When steam condenses on the heat-exchange surface, the heat is transferred to the heat-carrying medium through conduction via the pipe.

3.    Heat Utilization

The flow rate or how you use the energy and the temperature of the discharge water determine the effectiveness of heat extraction.

The output is constantly linked to the heat recovery method as the temperature of the discharging fluids drops the greater flow rates of the water temperature into the extraction system capture more heat.

The flow rate is adjusted to extract more heat from the pile while utilizing the compost heat recovery system to distribute water within the pipe.

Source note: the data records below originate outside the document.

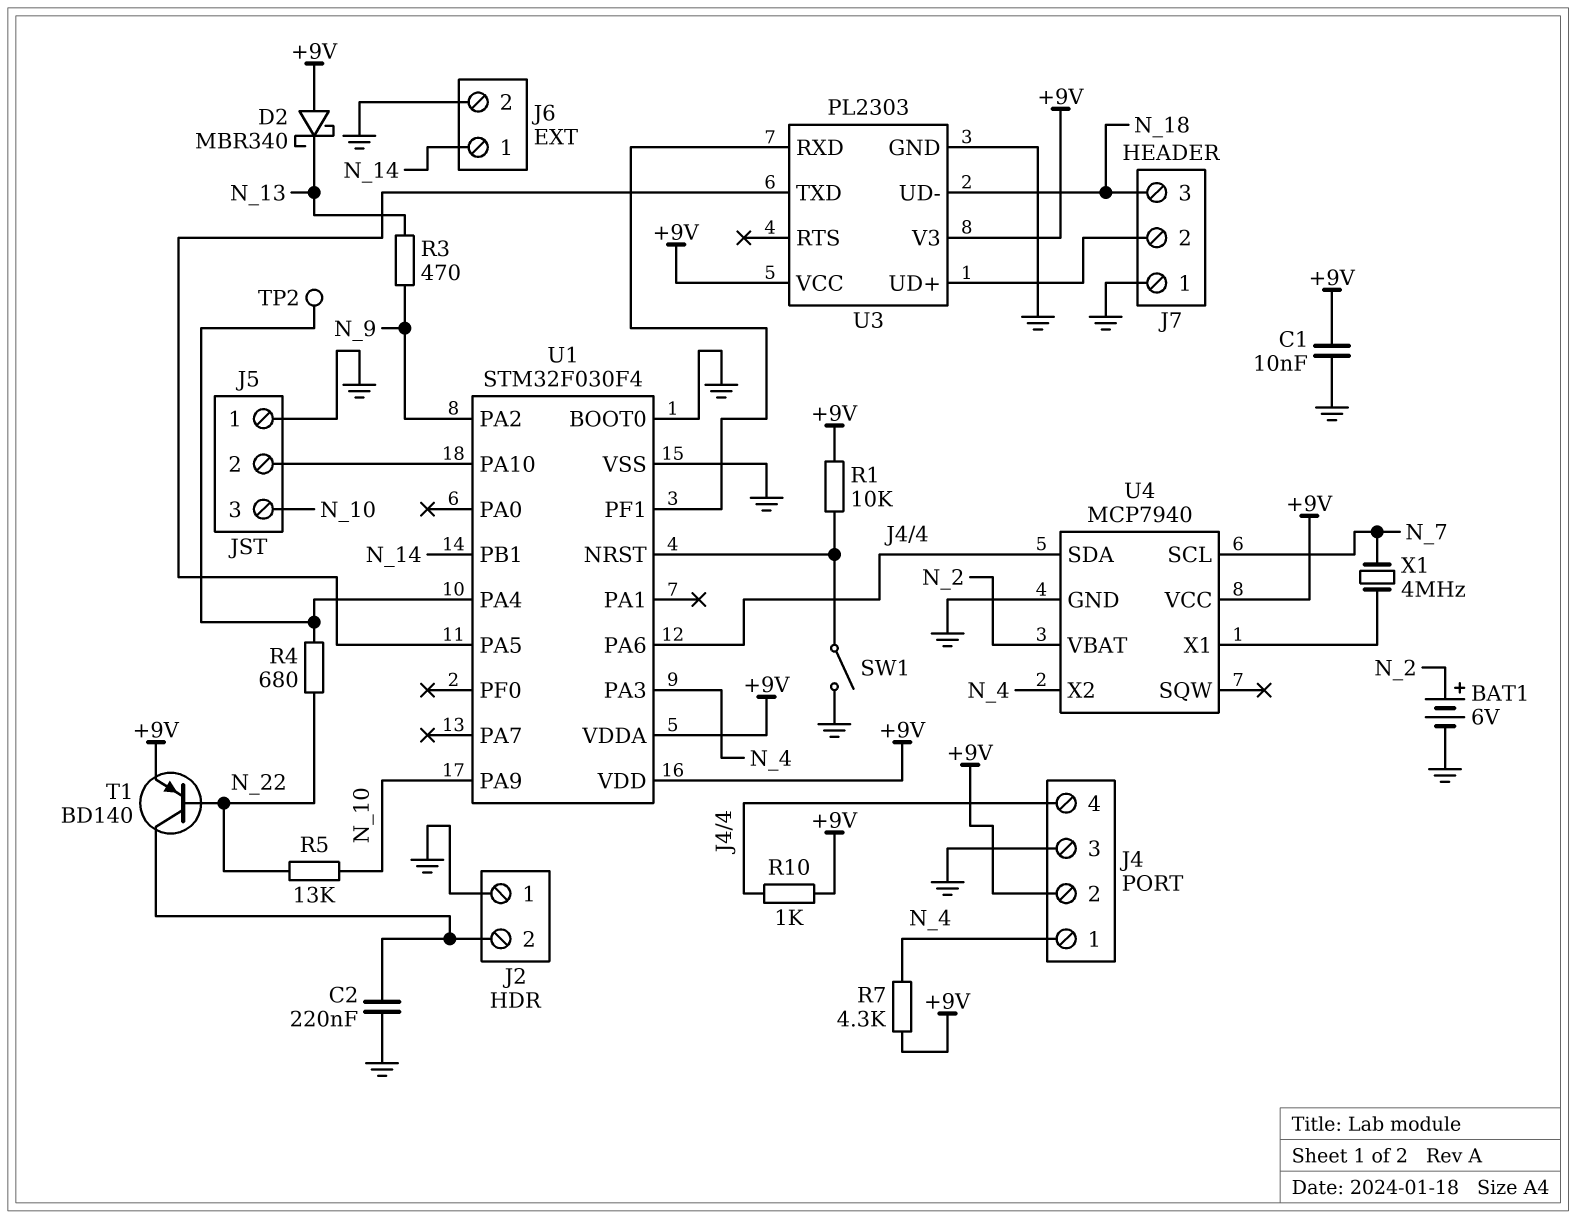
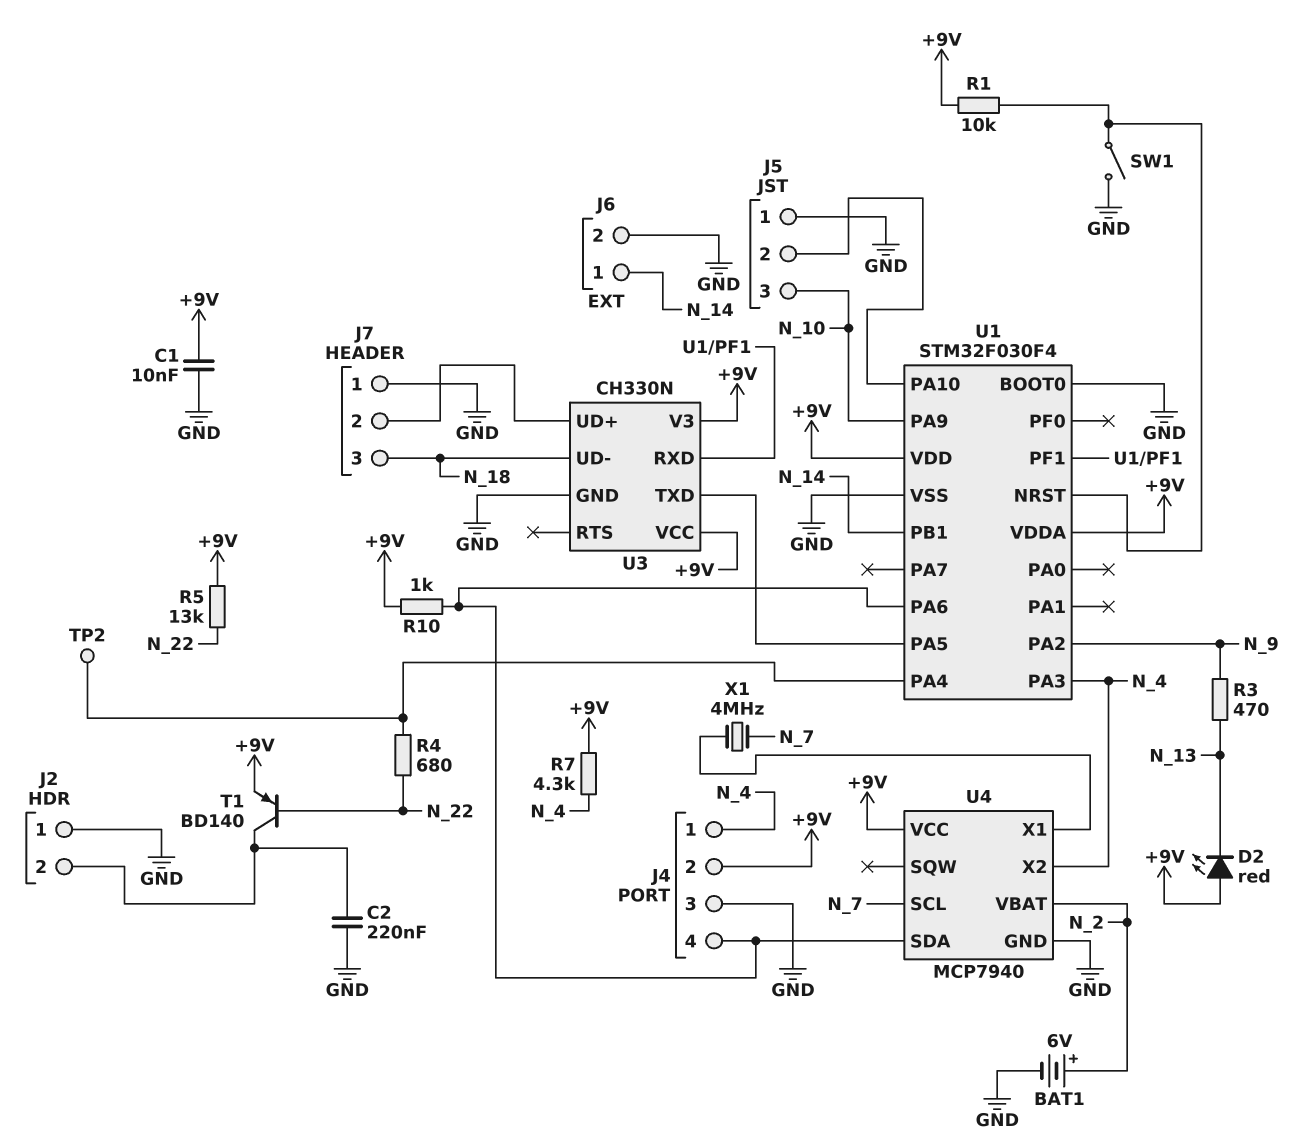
D2: schottky MBR340 (A +9V, K N_13) -> LED red (A +9V, K N_13)
R5: 13k (N_10, N_22) -> 13k (+9V, N_22)
U3: PL2303 -> CH330N

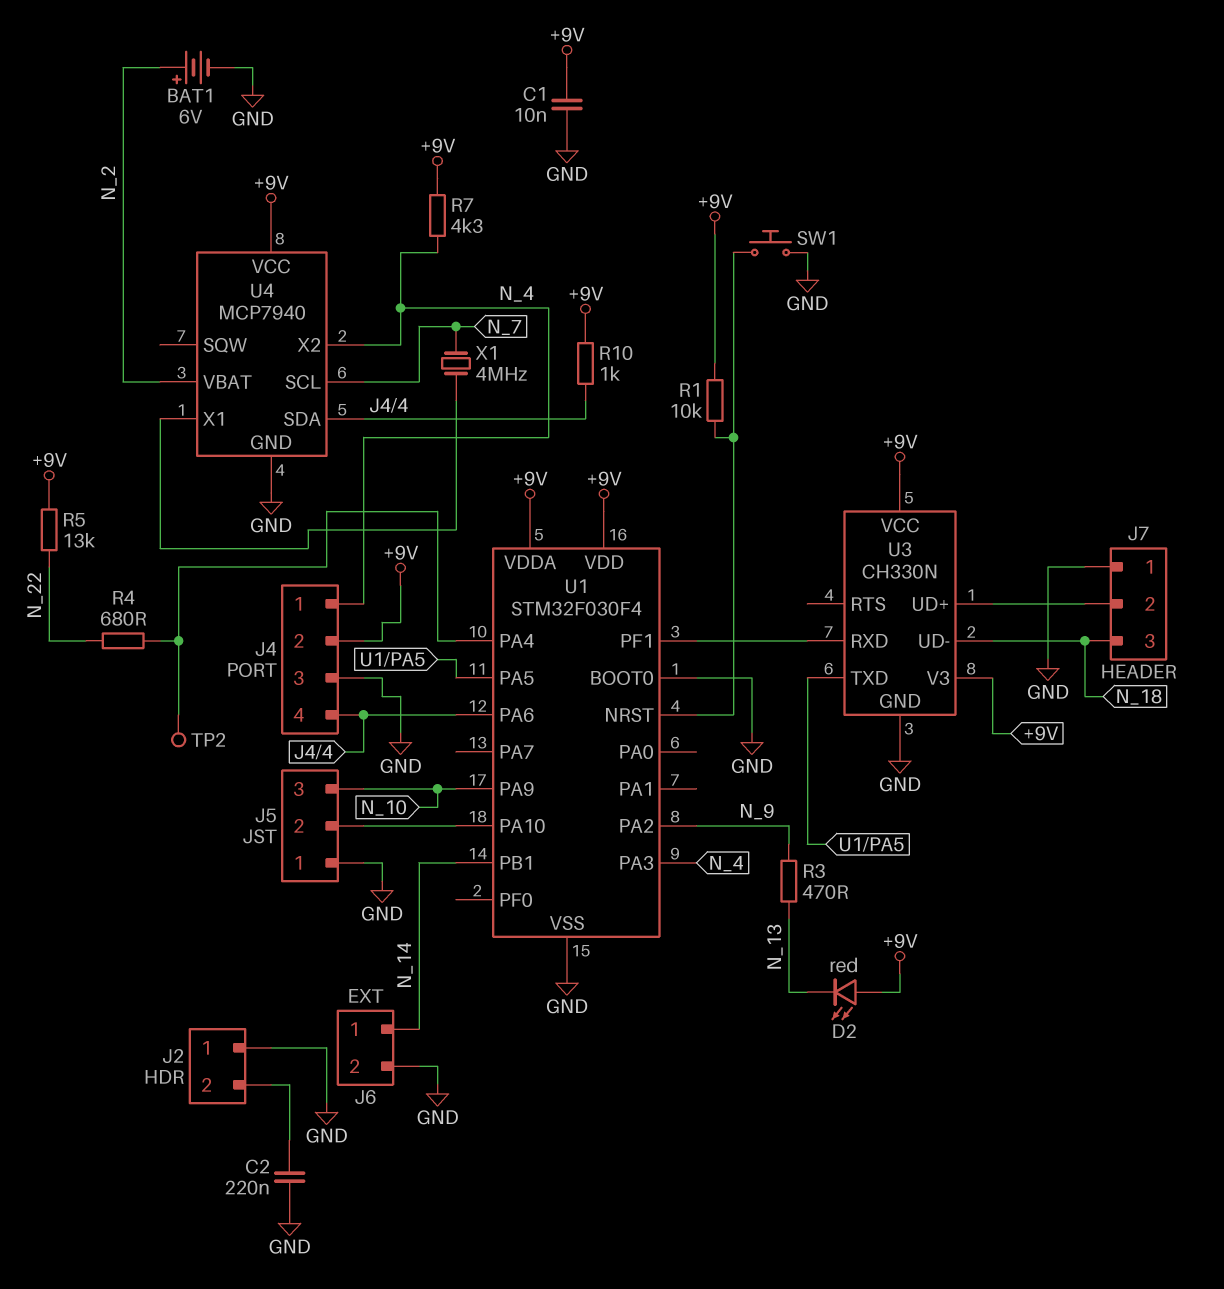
SW1: switch (GND, U1/NRST) -> button (GND, U1/NRST)
T1: PNP BD140 (B N_22, C J2/2, E +9V) -> none

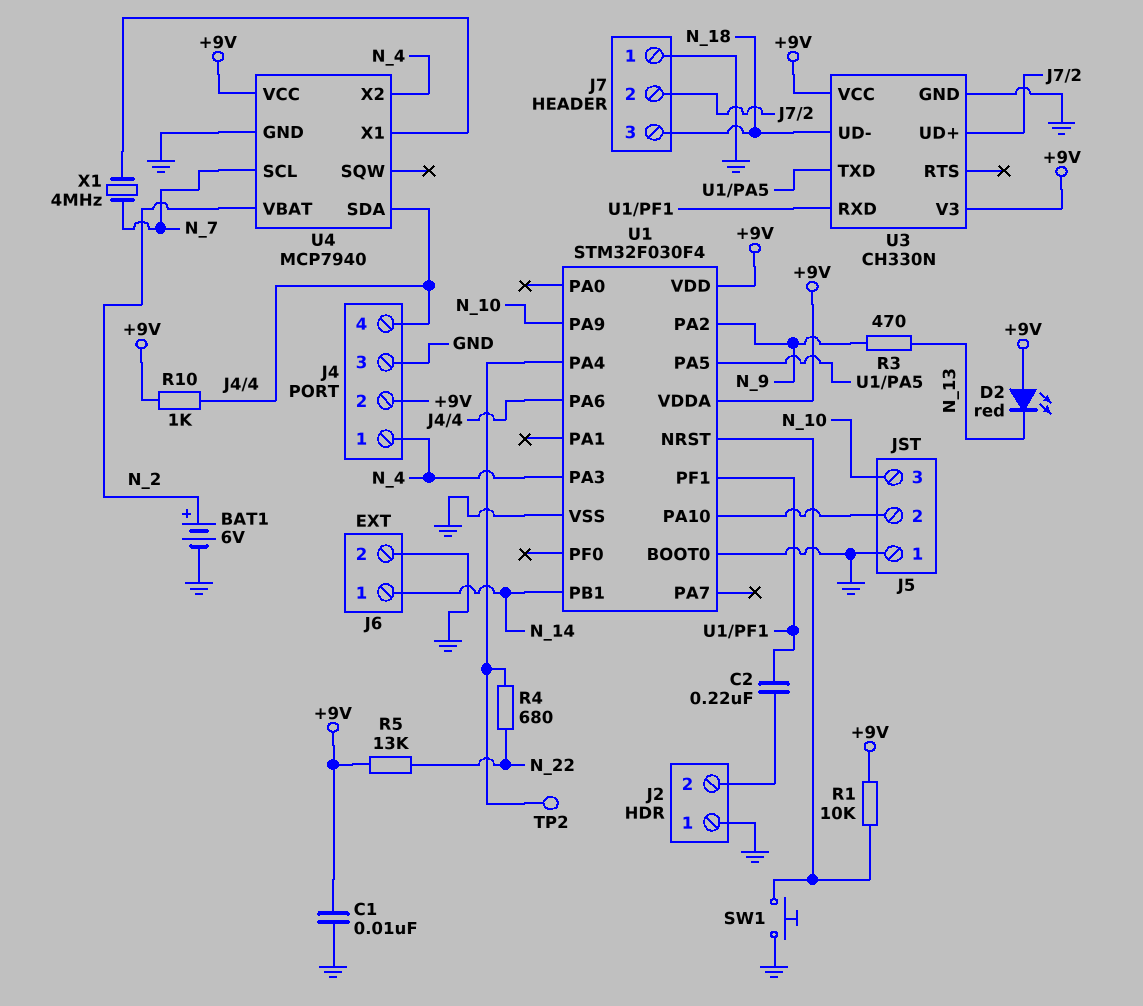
C2: 220nF (GND, J2/2) -> 220nF (J2/2, U1/PF1)
R7: 4.3k (+9V, N_4) -> none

Some advanced greenhouses successfully transfer and collect heat by combining water pipes with large-scale manure-based composting.

Home gardeners, on the other hand, utilize low-cost heaters or free variants of this method. Compost bins are used by home gardeners to supply heat to particular areas of the greenhouse.

Others layer the plants on top of the compost to create microclimates to keep the temperature warm throughout the wintertime. This method allows a gardener to reach different temperatures and give warmth based on the needs of the plants.


One of the key issues is whether compost may be utilized as a heat source or not. Can a greenhouse be heated using compost? In reply, you may use compost to heat a greenhouse. The idea for this was conceived in the 1980s. People were heating their greenhouses with decaying straw.  Today’s culture emphasizes sustainability in almost everything, and the usage of compost for heating your greenhouse fulfills the requirements.